Quirke series (2006 - ), Benjamin Black

John Banville’s Benjamin Black crime series was the basis for last year’s Quirke, a three-part mini-series co-produced by RTÉ and the BBC. Three novels in the Irish noir series, set in a bleak and rainy fifties Dublin, formed the basis of the adaptation.

Christine Falls, The Silver Swan and Elegy for April each had individual episodes, with the cast of Irish actors putting on their best gloomy faces including Gabriel Byrne as the titular detective, Peter Coonan, Michael Gambon and Charlie Murphy. The books were adapted by screenwriter Andrew Davies and Irish playwright Conor McPherson.

Olive Kitteridge (2008), Elizabeth Strout

Strout’s Pulitzer Prize winning novel lends itself well to the mini-series format, with its ensemble cast and structure of interconnected stories. The book follows the lives of the inhabitants of the fictional seaside town of Crosby, Maine, focusing on the titular character and her long-suffering husband Henry.

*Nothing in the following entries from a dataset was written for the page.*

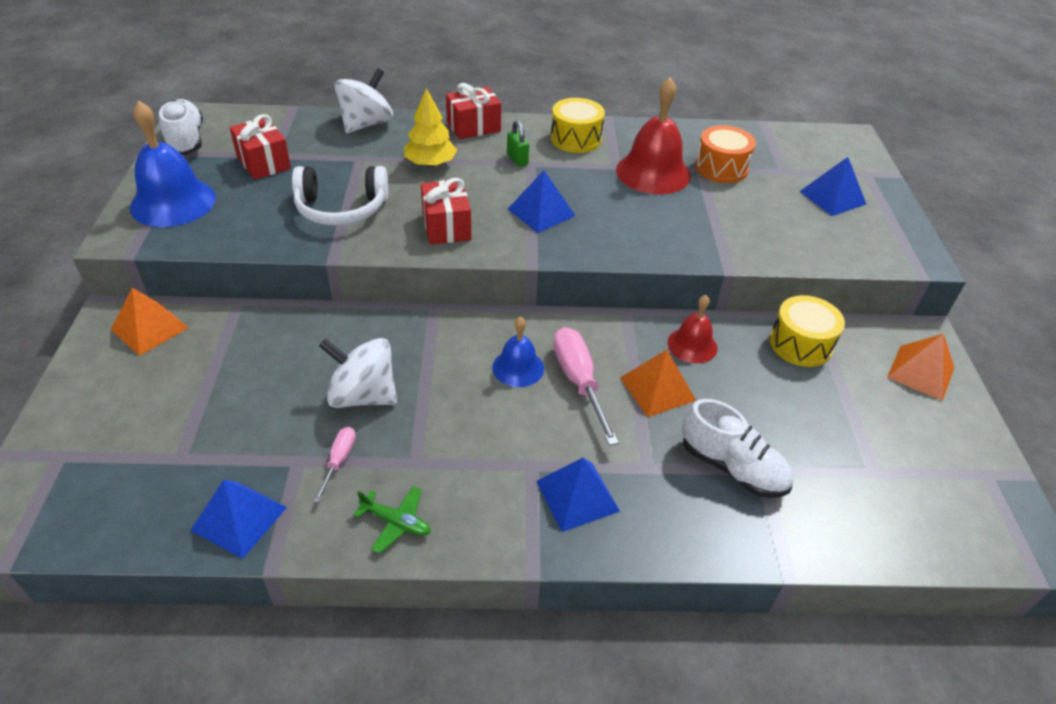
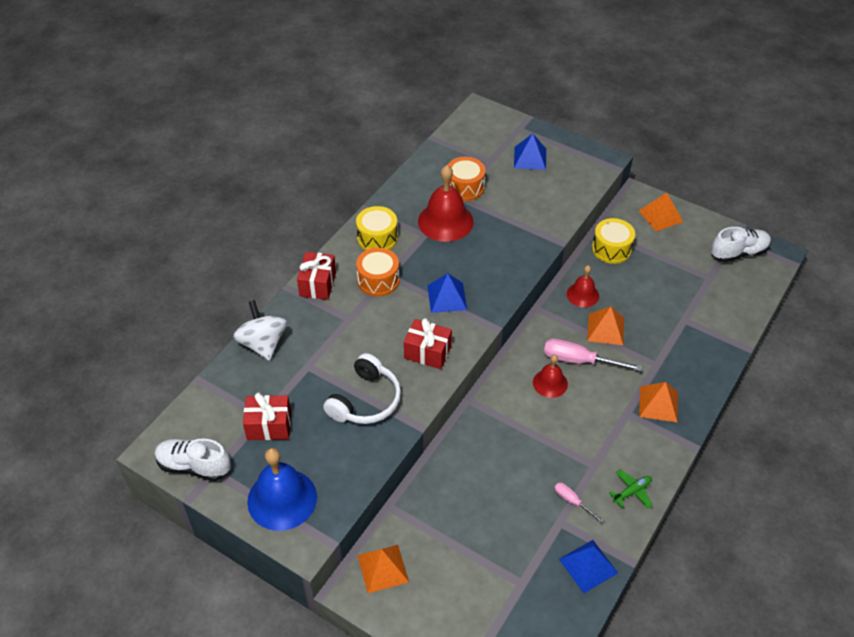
camera: 55 degrees left, 5 degrees up
(363, 395) = (526, 469): white spinning top -> none
(430, 164) = (347, 329): yellow tree -> none
(517, 159) = (378, 280): green padlock -> orange drum
(518, 367) = (550, 383): blue bell -> red bell
(577, 496) = (658, 404): blue pyramid -> orange pyramid
(732, 467) = (676, 330): white shoe -> white shoe (738, 253)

High school teacher Olive’s depression and abrasive manner have alienated family and friends over the course of her life, but this complex character has many sides and her loyalty, bravery and resilience eventually emerge through Strout’s masterful depiction. Frances McDormand gives another knockout performance as Olive in HBO’s excellent four-part adaptation that premiered in 2014.

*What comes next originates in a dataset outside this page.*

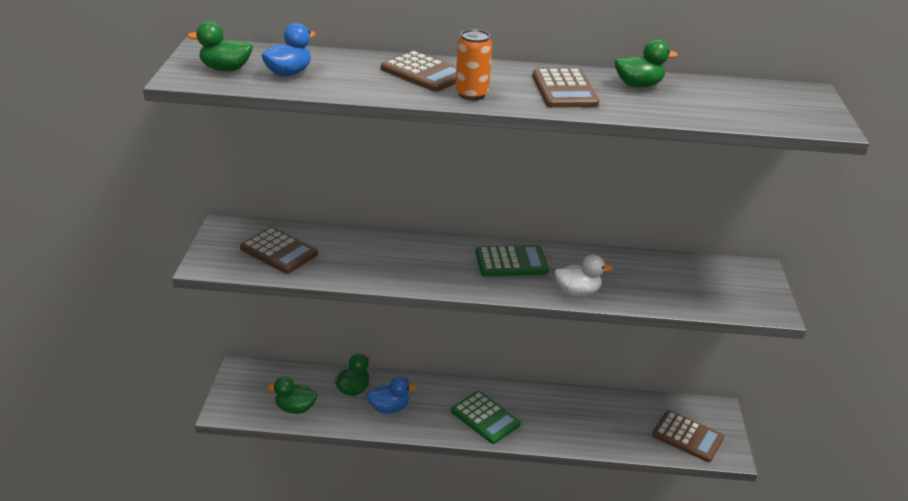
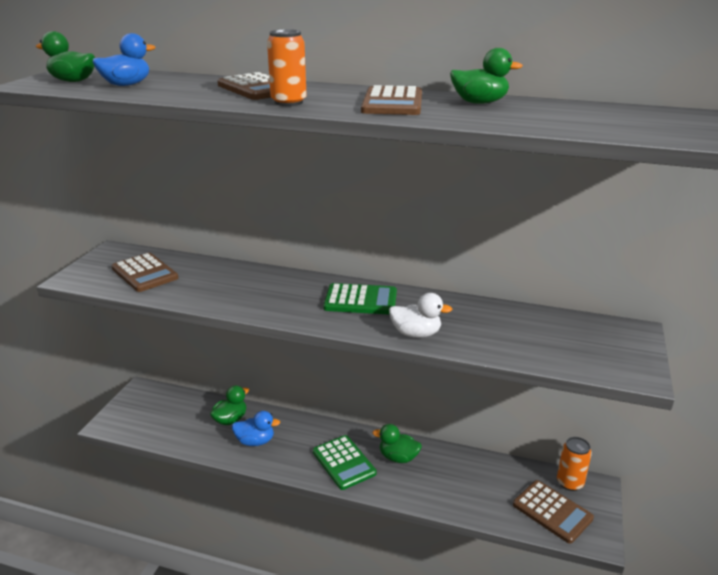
camera: 15 degrees right, 5 degrees down
(295, 408) = (170, 430): green duck -> green duck (398, 457)
(696, 409) = (570, 483): none -> orange can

Wolf Hall (2008), Hilary Mantel

Mantel’s Booker Prize winning novel took her five years to research, with the author wanting to make her story as historically accurate as possible. Set in the court of Henry VIII in 16th-century England, the novel charts the rise of Thomas Cromwell, whose influence over the king was a major factor in the English Reformation.

Personified by the renowned stage actor Mark Rylance in the BBC’s recent adaptation, Cromwell oversaw Henry’s annulment to Catherine of Aragon and his subsequent marriage to Anne Boleyn. Claire Foy gives a memorable performance as King Henry’s ill-fated second wife in the six-part series, based on Wolf Hall and Mantel’s sequel Bring Up the Bodies.

Boardwalk Empire: The Birth, High Times and Corruption of Atlantic City (2010), Nelson Johnson

With a pilot episode directed by Martin Scorsese costing $18 million, HBO must have been confident that American lawyer Nelson Johnson’s book on Prohibition-era gangsters had enough material for at least a season or two. Five seasons later, Boardwalk Empire had won 17 Emmys, two Golden Globes for Best Television Series and widespread critical acclaim for Steve Buscemi’s portrayal of Atlantic City gangster Enoch “Nucky” Thompson.

After becoming a judge, Johnson was asked by the New Jersey State Superior Court to cease promoting the book and the series in order to preserve the ethical neutrality of his role.